I get that you’re just not feeling it anymore, that you want your pre-baby body back stat.

I get that those “pelvic floor muscle-building” classes that your midwife recommended and your insurance company paid for are over and you still see no discernible difference in that blubbering belly of yours. I’ve been there. It sucks.

But you know what? It’s okay. It’s not a permanent state of affairs. Trust me.

There is no need to take to the park to speed walk while pumping a 1-pound weight in your left hand while pushing your Bugaboo with your right hand. There is no need to subscribe to Jilian Michaels’ YouTube channel so you can attempt to finish off 30 Days of Shred without milk leaking through your sports bra and dream of fitting back into that sleeveless dress that will never ever fit again because your tits have settled in a completely different place.

My midwife told me to not even think about running the first year after my daughter’s birth, not if I didn’t want to piss myself every time I sneezed. And you know what? She was right. The first time I tried to run for a tram while pushing Diva’s stroller I thought my uterus was going to fall out. Worse, weirder pain than anything I ever felt while pregnant. And I have no problems sneezing.

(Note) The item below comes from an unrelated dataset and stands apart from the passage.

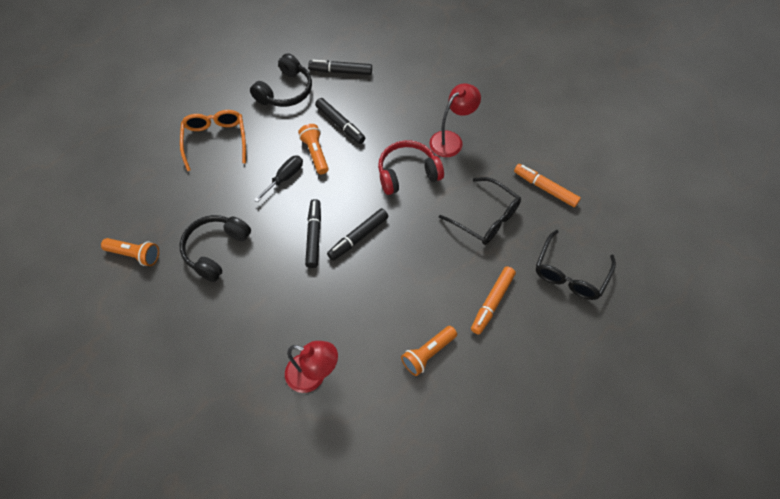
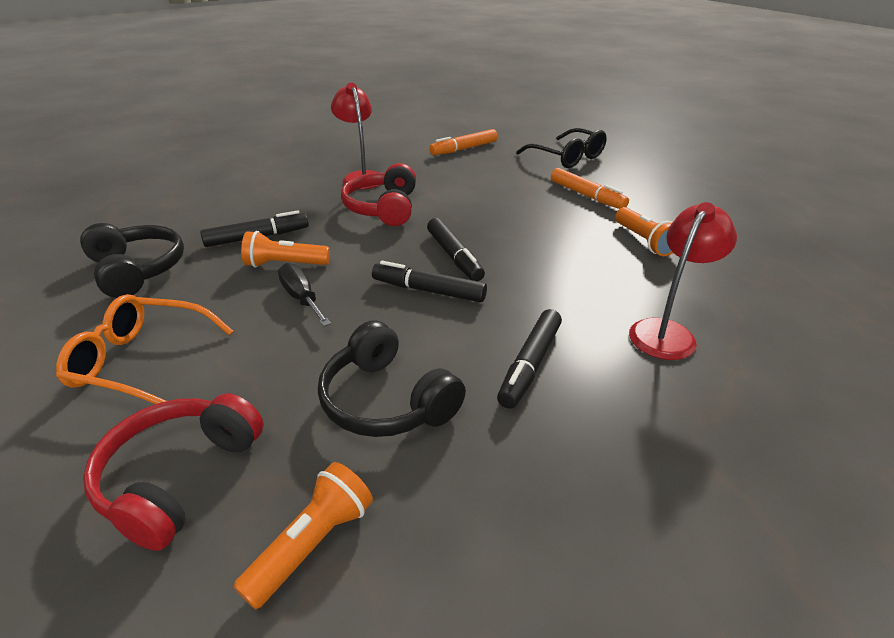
camera: 70 degrees left, 25 degrees down
(155, 195) = (179, 477): none -> red headphones
(341, 71) = (168, 221): black marker -> black marker (530, 365)
(486, 218) = (479, 179): black glasses -> none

Because eventually, those stomach muscles stitched back into place. Five years on, they aren’t a six-pack, because abs are made in the kitchen and despite many many planks and hanging leg raises, I have a layer of chocolate between my muscles and skin. Still, they’re as flat as they’ve ever been. It happens if you want it to. So please, please, just enjoy your time with your newborn. Don’t waste your time and money doing boot camp in the park while bitching about sleepless nights and worrying your kid hasn’t eaten enough because half the jar is still full. Your tits are not going to magically get less bimbo-tastic because you’re pumping a 1-pound weight, at least not while you’re still breastfeeding.

Instead, go for a walk. Feed the ducks. Take a tumbling class with the kid.

For fucks’ sake, do not commandeer the running path while doing squats with your limousine strollers three abreast. It’s not only unbecoming, it only makes you feel bad about yourself. You’ve just had a kid. Give yourself a break.